CARLOS - E ele, o Deus, como existe ele?!

ALEX - Olhai esta Espada (ergue a madeira bem alto). Ela é o simbolo do Poder Eterno que brilha neste instante e neste novo Portugal. Eis como o nosso Deus, Nosso Senhor, existe e está em Nós!

MARIA - (levanta-se, pega e examina a "espada", em P para a platéia e de F para ALEX) Hum, uma Espada. Nesse vosso Reino de fantasias, ó meu nobre cavaleiro, esqueceis que também aqueles a que chamais de Infiéis, sejam eles Árabes, Africanos ou Nativos d’América, rezam a mesma ladaínha e vão à luta?... Então, que Deus é esse?
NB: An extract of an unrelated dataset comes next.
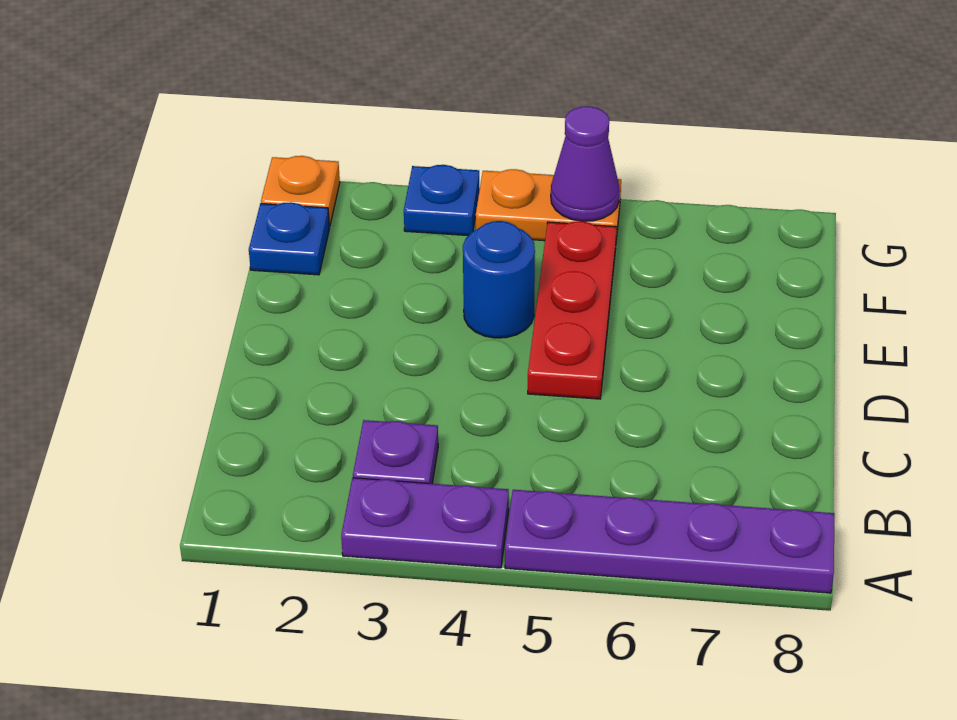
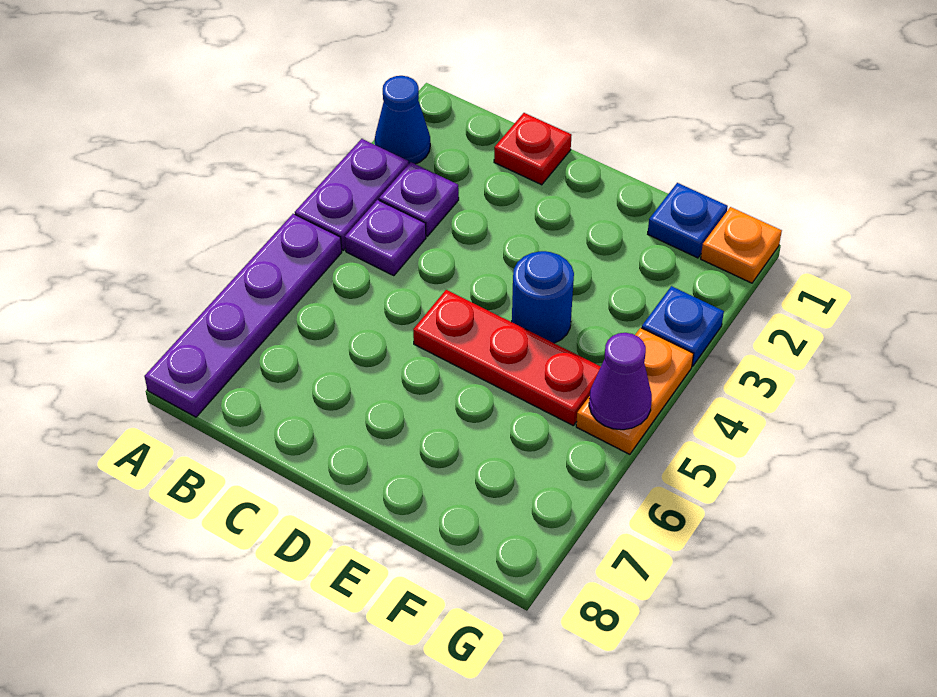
none -> blue cone A2 level 1
none -> purple plate B4 level 1
none -> red plate C1 level 1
Bravo, excitadíssimo, o "cavaleiro"

tira a "espada" das mãos de MARIA

e ergue-a novamente

acima da cabeça. Ao finalizar este gesto

ouve-se uma súbita trompeta

como que anunciando algum

apocalipse...

ALEX - Oh, heresia! Oh, heresia! Como uma Dama d’El-Rey pode ousar falar dessa maneira?! Que estais a fazer aqui, senhora minha? Sois digna da fogueira do Santo Ofício...!

MARTA - Que horror! (levanta-se e abraça a cintura de Maria)

ALEX - (em surdina ouve-se novamente a Caixa) A fogueira é o vosso Destino. Vós sois o pecado neste Novo Mundo que conquistaste para a Civilização.

MARIA - (colérica, avança um passo na F de ALEX) Se o que dizéis é Deus ele é o Todo, não precisa de conquistas. Ora, que o fogo da vossa fogueira pseudo-religiosa vos aqueça o rabo. Sois um pobre Diabo. Blasfemais sobre a Terra que vos é chão...!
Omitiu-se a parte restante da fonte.